Les autorités congolaises se réjouissent de la collaboration établie avec la Tanzanie après l’arrestation de Denise Dusauchoy, intervenue le 30 août 2026 sur le territoire tanzanien. Dans un communiqué publié lundi 31 août, le ministère d’État en charge de la Justice précise que cette arrestation découle de l’exécution d’un mandat émis par la justice congolaise dans le cadre de procédures pénales en cours.
Pour le gouvernement congolais, cette opération traduit concrètement la coopération judiciaire existant entre Kinshasa et Dodoma. Le ministère de la Justice remercie ainsi les autorités tanzaniennes pour leur concours dans la mise en œuvre de la mesure judiciaire.

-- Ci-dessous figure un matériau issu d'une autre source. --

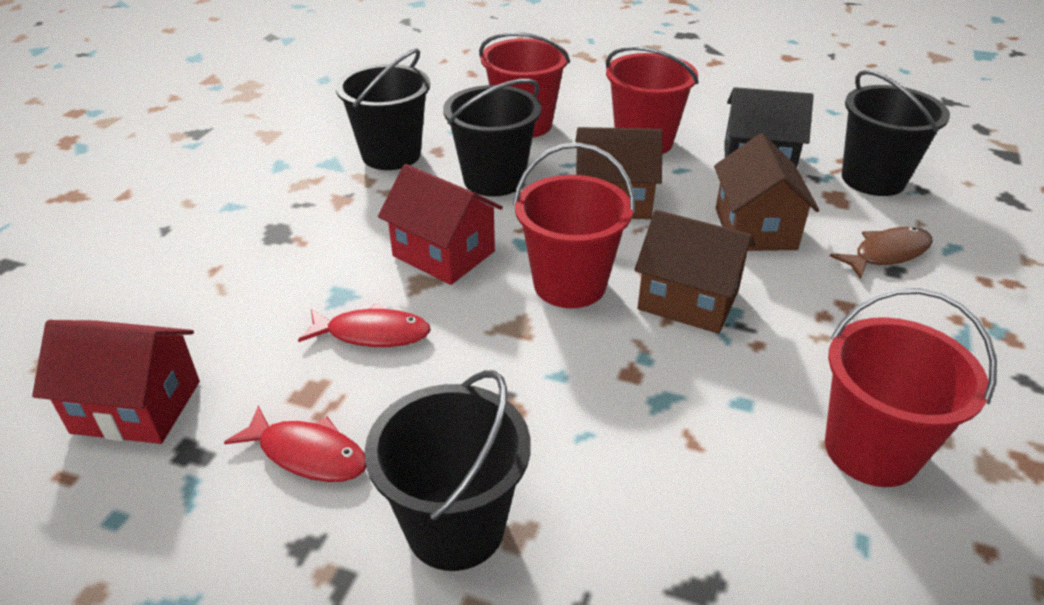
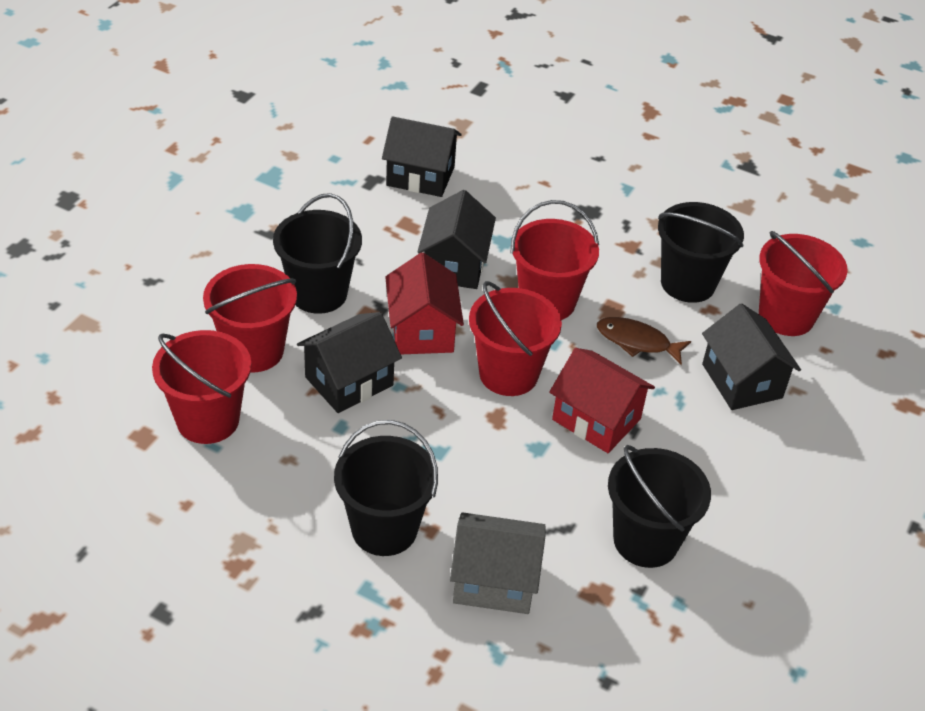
black house: 1 -> 4
brown house: 3 -> 0
grey house: 0 -> 1
red bucket: 4 -> 5
red fish: 2 -> 0

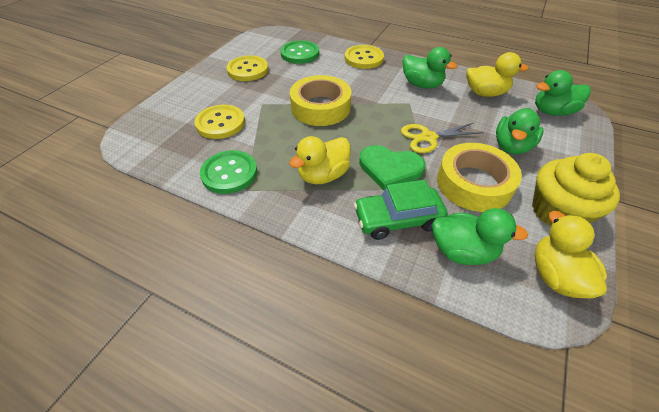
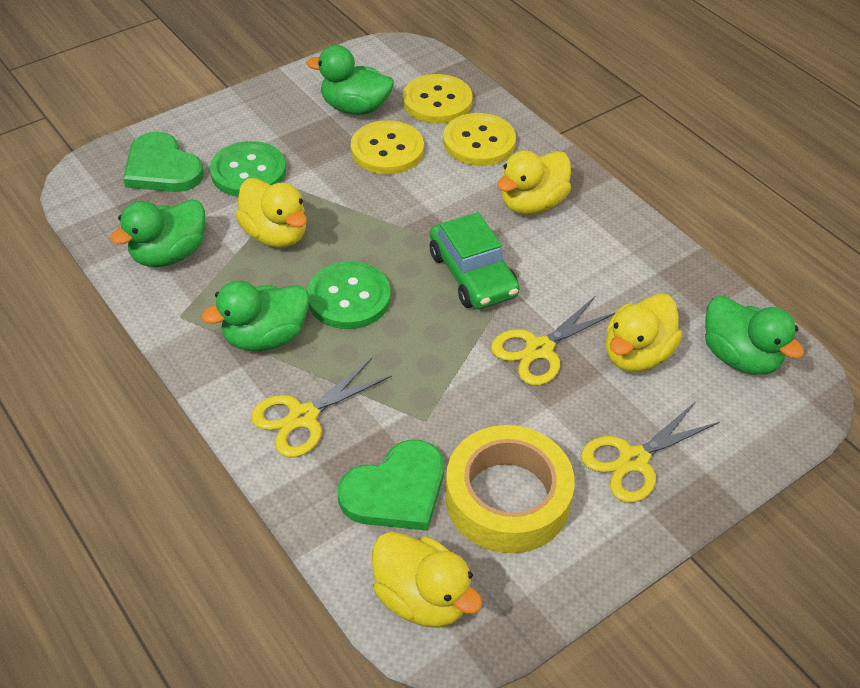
green heart: 1 -> 2
yellow cupcake: 1 -> 0
yellow duck: 3 -> 4
yellow scissors: 1 -> 3
yellow tape: 2 -> 1

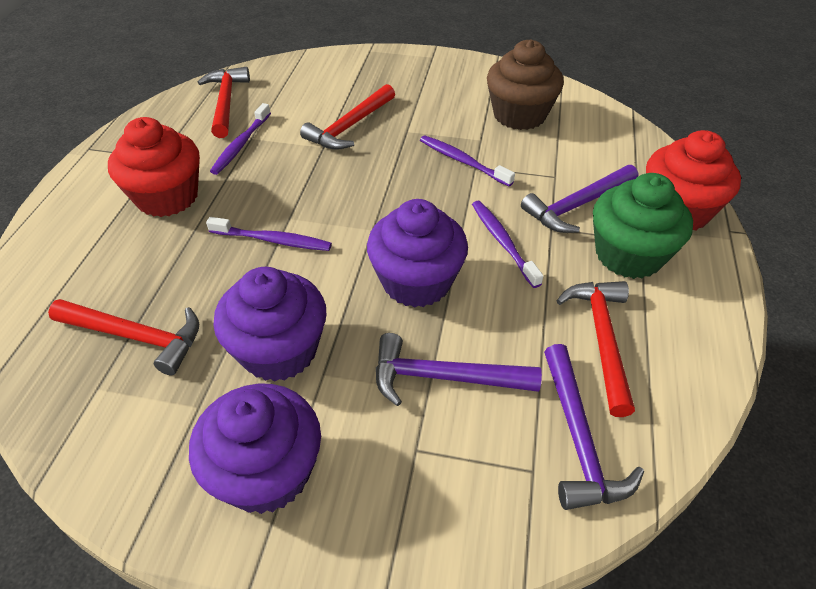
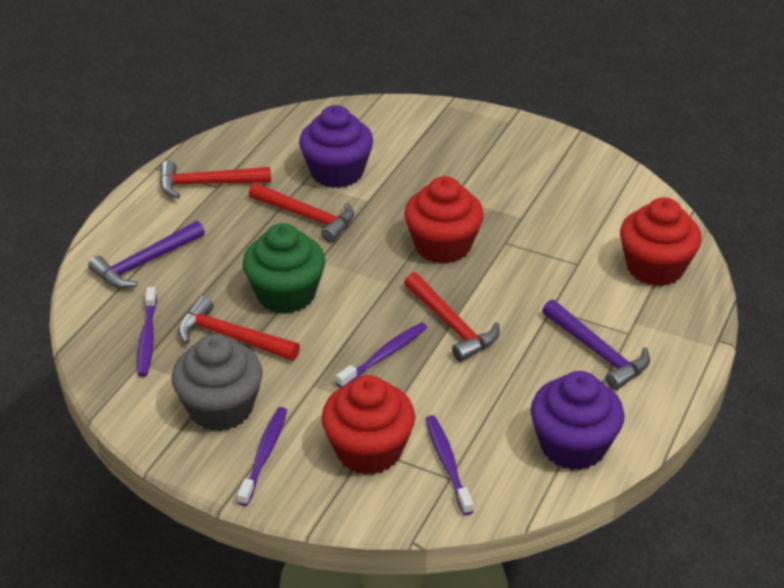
brown cupcake: 1 -> 0
grey cupcake: 0 -> 1
purple cupcake: 3 -> 2
purple hammer: 3 -> 2
red cupcake: 2 -> 3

« Le Ministère d’État, Ministère de la Justice et Garde des Sceaux salue la qualité et l’efficacité de la coopération entre les autorités compétentes de la République démocratique du Congo et celles de la République-Unie de Tanzanie », peut-on lire dans le communiqué.
Le gouvernement insiste néanmoins sur un point essentiel : l’interpellation de Denise Dusauchoy ne vaut pas condamnation. Le ministère rappelle qu’il s’agit d’un acte intervenu dans le cadre d’une procédure judiciaire et qu’il ne permet pas, à ce stade, d’établir sa culpabilité. La présomption d’innocence demeure donc applicable jusqu’à une éventuelle décision judiciaire définitive.
Cette affaire met une nouvelle fois en évidence le recours aux mécanismes de coopération entre États pour permettre aux autorités judiciaires congolaises de poursuivre leurs procédures lorsque les personnes concernées se trouvent à l’extérieur du pays.